If we switch back to Session#1 we can see now that the Server is streaming results into the Hall Of Fame considering user1 and user2:
INFO: ******************* Hall of fame Rank **********************
Oct 24, 2018 12:50:14 PM com.grpc.gamingserver.AsyncGameServiceClient$3 lambda$0
INFO: ******* 1 : user1 SCORE:12000
Oct 24, 2018 12:50:14 PM com.grpc.gamingserver.AsyncGameServiceClient$3 lambda$0
INFO: ******* 2 : user2 SCORE:12000
Oct 24, 2018 12:50:14 PM com.grpc.gamingserver.AsyncGameServiceClient$3 lambda$0
INFO: ******* 3 : user1 SCORE:9000
Oct 24, 2018 12:50:14 PM com.grpc.gamingserver.AsyncGameServiceClient$3 lambda$0
INFO: ******* 4 : user2 SCORE:9000
Oct 24, 2018 12:50:14 PM com.grpc.gamingserver.AsyncGameServiceClient$3 lambda$0
INFO: ******* 5 : user1 SCORE:6000
Oct 24, 2018 12:50:14 PM com.grpc.gamingserver.AsyncGameServiceClient$3 onNext
INFO: ******************* Hall of fame Rank **********************
I also explored unit testing (See and added an example in the source code if you are curious.
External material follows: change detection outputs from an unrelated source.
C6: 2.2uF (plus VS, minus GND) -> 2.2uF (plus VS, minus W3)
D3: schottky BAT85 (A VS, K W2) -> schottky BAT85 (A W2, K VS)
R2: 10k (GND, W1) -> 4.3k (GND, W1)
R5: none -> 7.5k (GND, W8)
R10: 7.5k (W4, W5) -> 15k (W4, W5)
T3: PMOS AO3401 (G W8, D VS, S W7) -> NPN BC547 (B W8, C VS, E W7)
However seems the stub gets hang while doing the call, and could not figure out why.
@RunWith(JUnit4.class)
public class GamingServerTest {
private static final String USER = "user";
private static final String USER_GMAIL_COM = "user@gmail.com";
@Mock
GameService gameService;
@Rule
public GrpcCleanupRule grpcCleanup = new GrpcCleanupRule();
private String serverName;
private InProcessServerBuilder serverBuilder;
private InProcessChannelBuilder channelBuilder;
@Before
public void init() {
MockitoAnnotations.initMocks(this);
serverName = InProcessServerBuilder.generateName();
serverBuilder = InProcessServerBuilder.forName(serverName).directExecutor();
channelBuilder = InProcessChannelBuilder.forName(serverName).directExecutor();
registerServiceAndStart();
}
@Test
public void clientCallShouldTriigerAddUserInTheServer() {
GamingServerBlockingStub blockingClient = GamingServerGrpc.newBlockingStub(getChannel());
GamingServerResponse response = blockingClient.addUser(aUser(aGame()));
assertEquals(StatusType.OK, response.getStatus());
Mockito.verify(gameService).addUser(Mockito.argThat(new ArgumentMatcher<User>() {
@Override
public boolean matches(Object argument) {
User user = (User) argument;
return user.getEmail().equals(USER_GMAIL_COM) && user.getUsername().equals(USER);
}
}), Mockito.argThat(new ArgumentMatcher<StreamObserver<GamingServerResponse>>() {
@Override
public boolean matches(Object argument) {
return true;
}
}));
}
private ManagedChannel getChannel() {
return grpcCleanup.register(channelBuilder.build());
}
private void registerServiceAndStart() {
try {
grpcCleanup.register(serverBuilder.addService(gameService).build().start());
} catch (IOException e) {
fail();
}
}
private User aUser(Game game) {
return User.newBuilder().setUsername(USER).setEmail(USER_GMAIL_COM).setGame(game).build();
}
private Game aGame() {
Game game = Game.newBuilder().setName("Game").build();
return game;
}
}
There are more interesting topics worthy exploring like performance, mainly how many connection can be kept open in case we were using a service that receives massive connections from multiple connections.